MIT Scheme and STklos use square brackets #[...] instead of angle brackets.

For example, MIT Scheme writes a port as #[textual-i/o-port 12 for console].

Data versus objects

The syntaxes #<...> and #[...] look as if the brackets are intended to delimit an S-expression like parentheses delimit lists. But the delimiters tend to be illusory.

Angle brackets are not delimiters in any Scheme implementation nor in Common Lisp. They are identifier characters used in the names of well-known procedures such as < and string>=.

Scheme implementations accepting square brackets as list delimiters are common but far from universal, and these implementations tend to use #<...> syntax for unreadable data. STklos is the only known implementation which both accepts [...] lists and uses #[...] for unreadable data.

The use of identifier characters like < > as delimiters implies the writer will not output a well-formed S-expression. The standard Scheme write procedure is meant to output an internally consistent structure whereas display may take more liberties. The use of ill-formed syntax to write unreadable objects suits the spirit of display but not the spirit of write.

When one or more unreadable objects are nested in an otherwise readable structure, and are written using ill-formed syntax, the reader cannot recover any part of the structure. Nor can it recover subsequent structures from the same port. This will cause difficulties when S-expressions become more pervasive. As people work with larger and more heterogeneous expressions in a wider variety of contexts, it will be inconvenient to ensure that all written expressions consist only of readable objects.

Unreadable objects

In this SRFI we talk about unreadable data in general and unreadable objects in particular.
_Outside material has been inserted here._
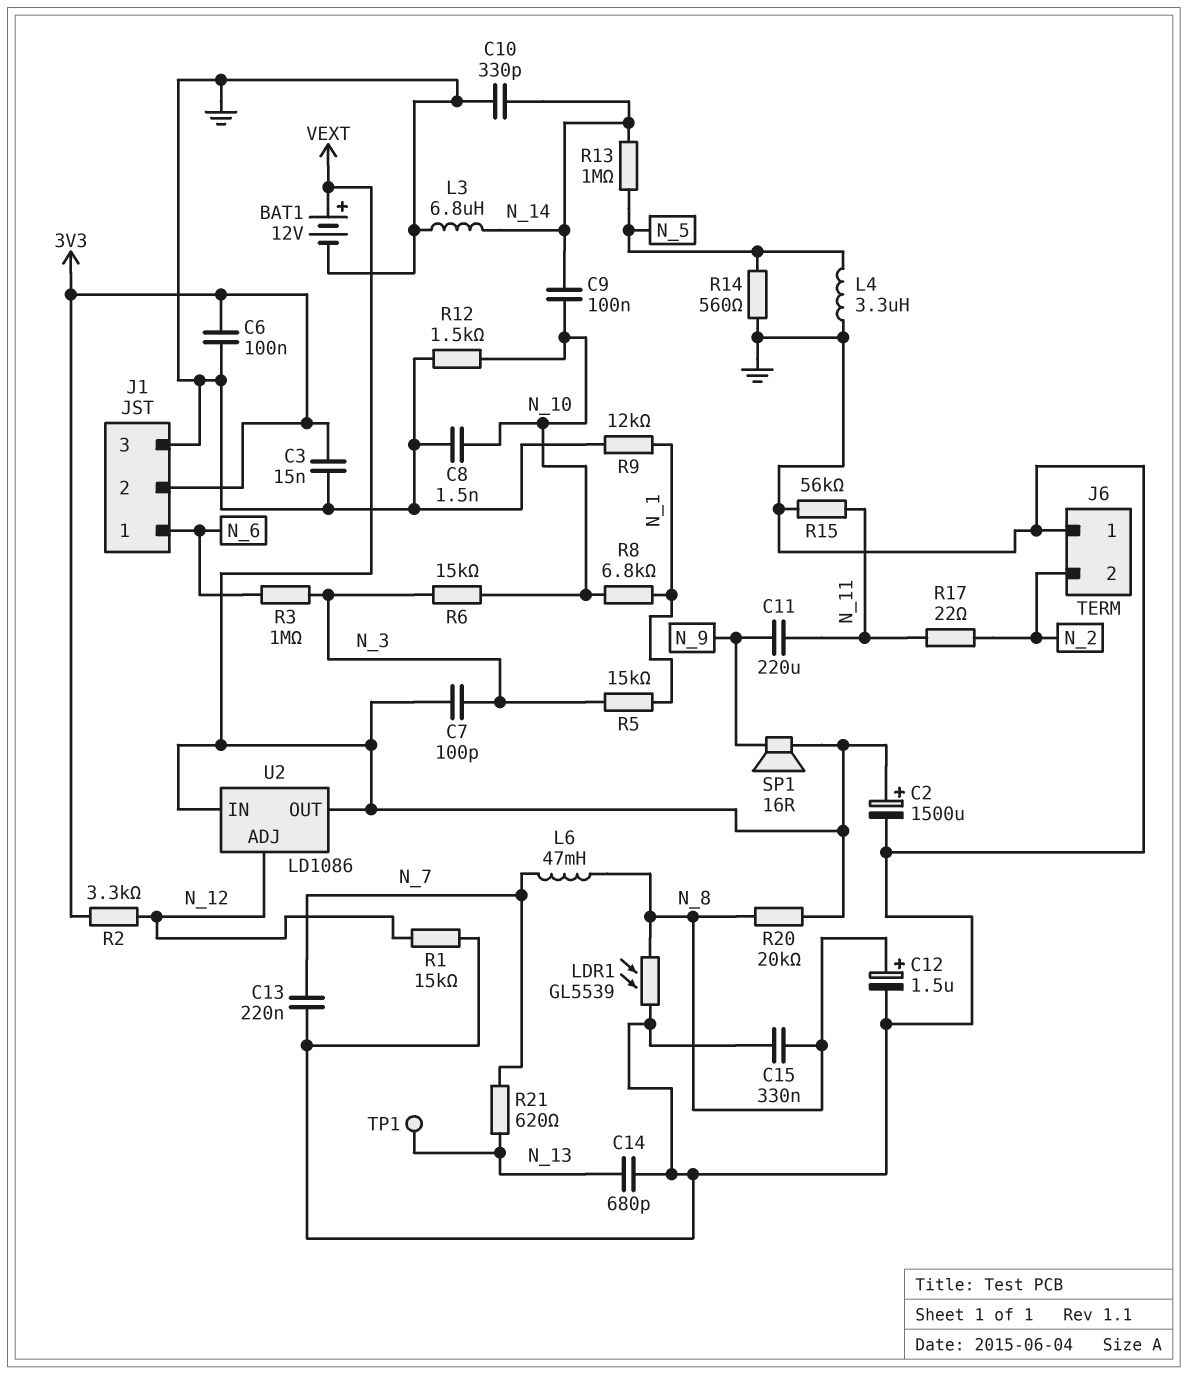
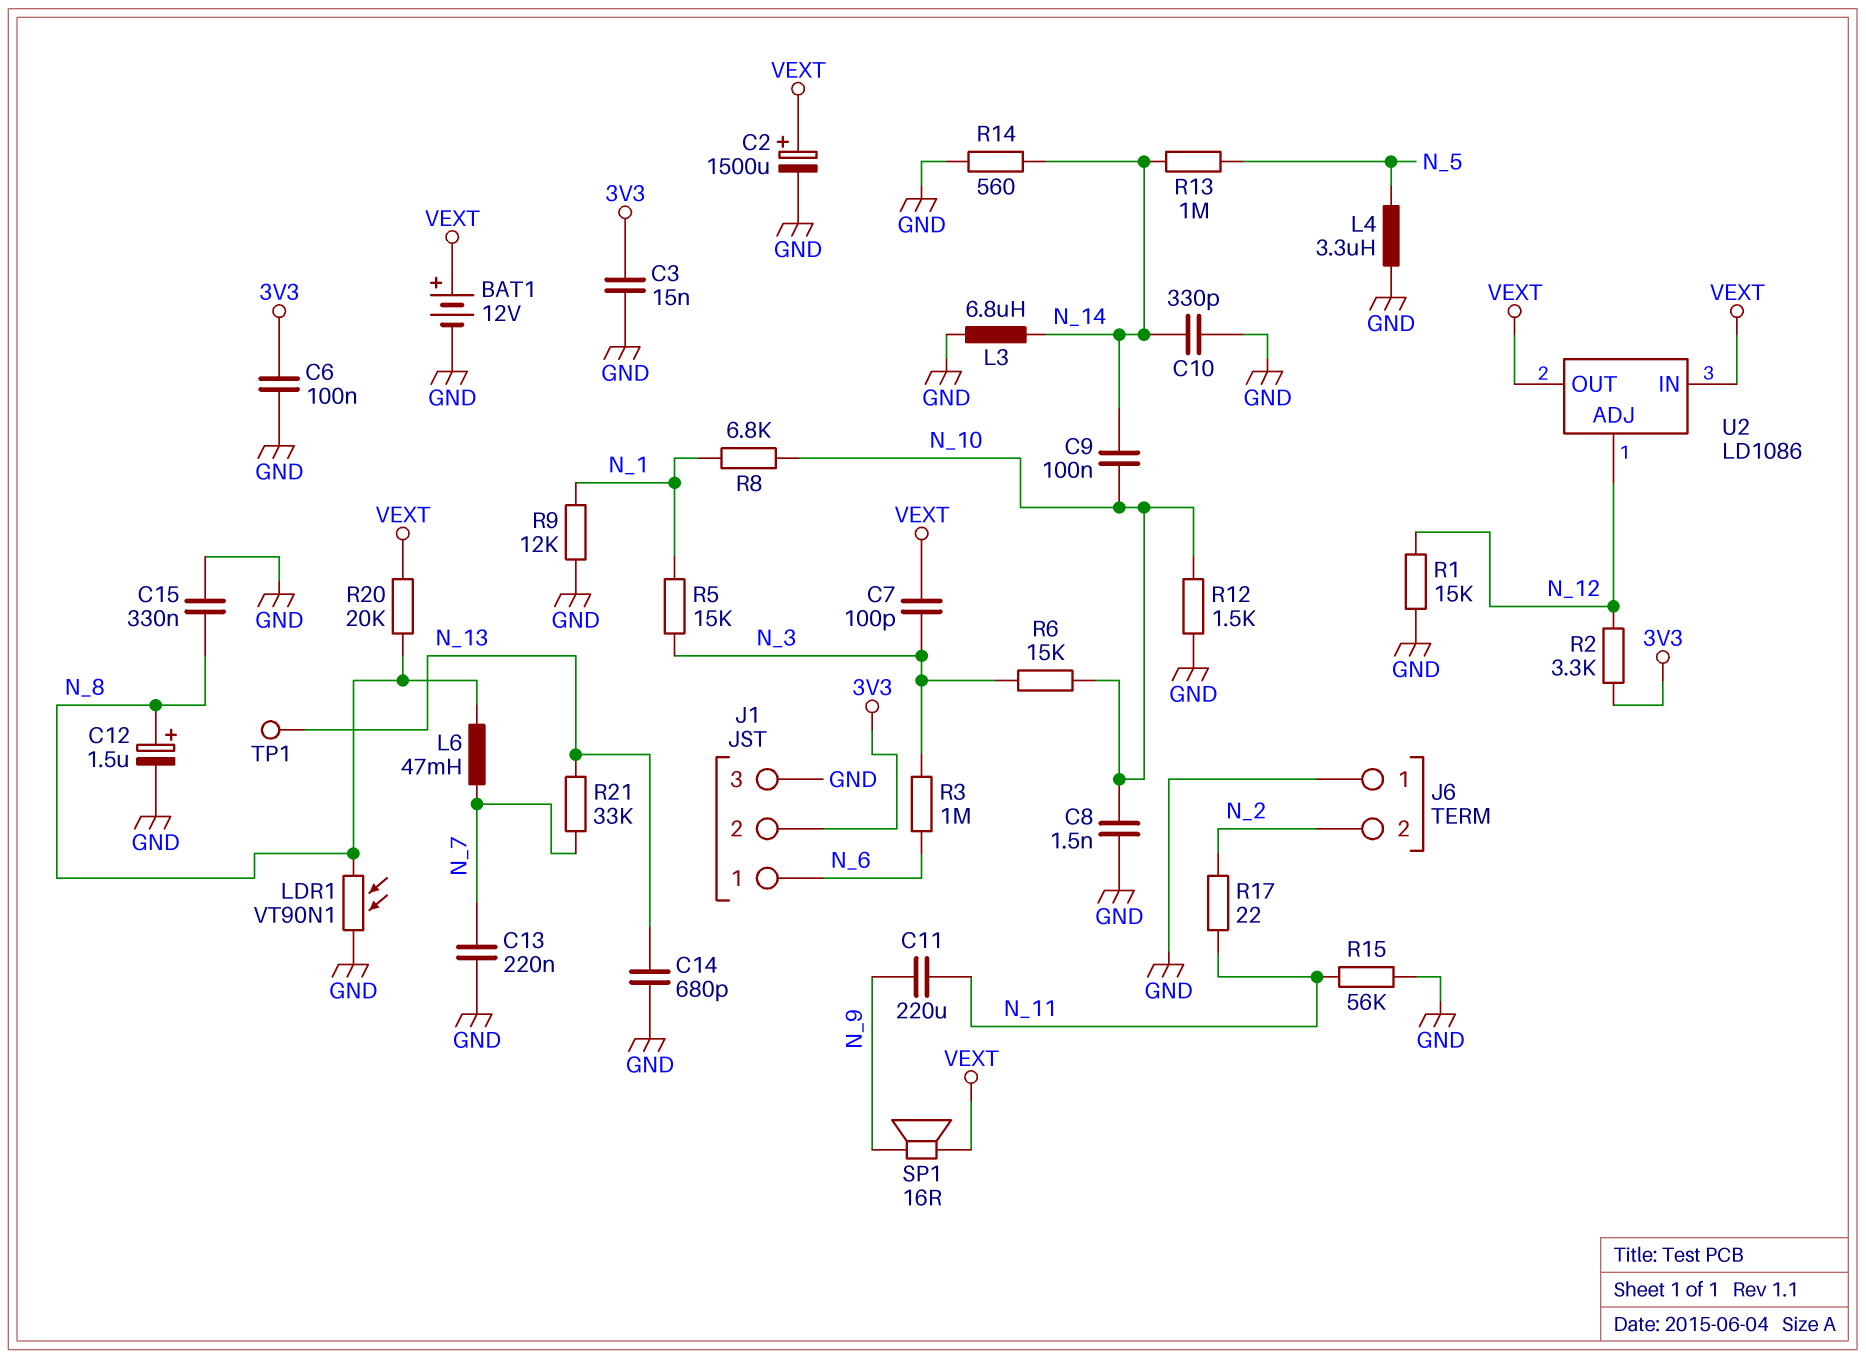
LDR1: GL5539 (GND, N_8) -> VT90N1 (GND, N_8)
R14: 560 (GND, N_5) -> 560 (GND, N_14)
R21: 620 (N_7, N_13) -> 33k (N_7, N_13)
An unreadable object is any object written as a well-formed S-expression such that the reader cannot recover the original object, but can recover a stand-in object representing the original.

For example, assume an implementation which can parse the lexical syntax #[primitive append] and extract a list of two symbols, primitive and append. The syntax represents an unreadable object (presumably the standard procedure append) and the list is the stand-in for the original object.

Since the syntax is well-formed, the reader can keep reading past the unreadable object to recover more objects (if there are any). The reader can also handle structures containing any mix of readable and unreadable objects nested to an arbitrary depth. For example, the following structure is lightly adapted from Chez Scheme.

#[transcoded-port utf8-codec #[buffered-port #[binary-output-port stdout]]]

To differentiate between readable and unreadable objects in nested structures, this SRFI introduces a special data type for unreadable objects. (The data type simply encapsulates the stand-in object.)

Unreadable data

The syntax #<...> is deeply entrenched in Lisp and Scheme culture and cannot be rooted out in any reasonable amount of time. This SRFI tries to broker peace by not dictating any particular syntax. Implementations are free to keep using traditional syntax.

Unfortunately the #<...> syntax does not meet the requirements given above for unreadable objects. For example, the Common Lisp specification says:

#< is not valid reader syntax. The Lisp reader will signal an error of type reader-error on encountering #<. This syntax is typically used in the printed representation of objects that cannot be read back in.

Scheme implementations behave similarly: The reader simply discards all text following the marker #<.

We accommodate syntaxes of this kind by providing the minimal guarantee that the implementation stops reading after encountering the unreadable data marker and raises an exception. The exception handler may read the rest of the data from the port as unstructured text if the programmer so chooses.

Future ports

Current editions of RnRS say that read and write use textual ports. There is no fundamental reason for this restriction. Binary S-expressions have been demonstrated to work well, and could be accessed via the same programming interface as textual S-expressions. In fact, even non-S-expression formats such as JSON and ASN.1 could share the same interface.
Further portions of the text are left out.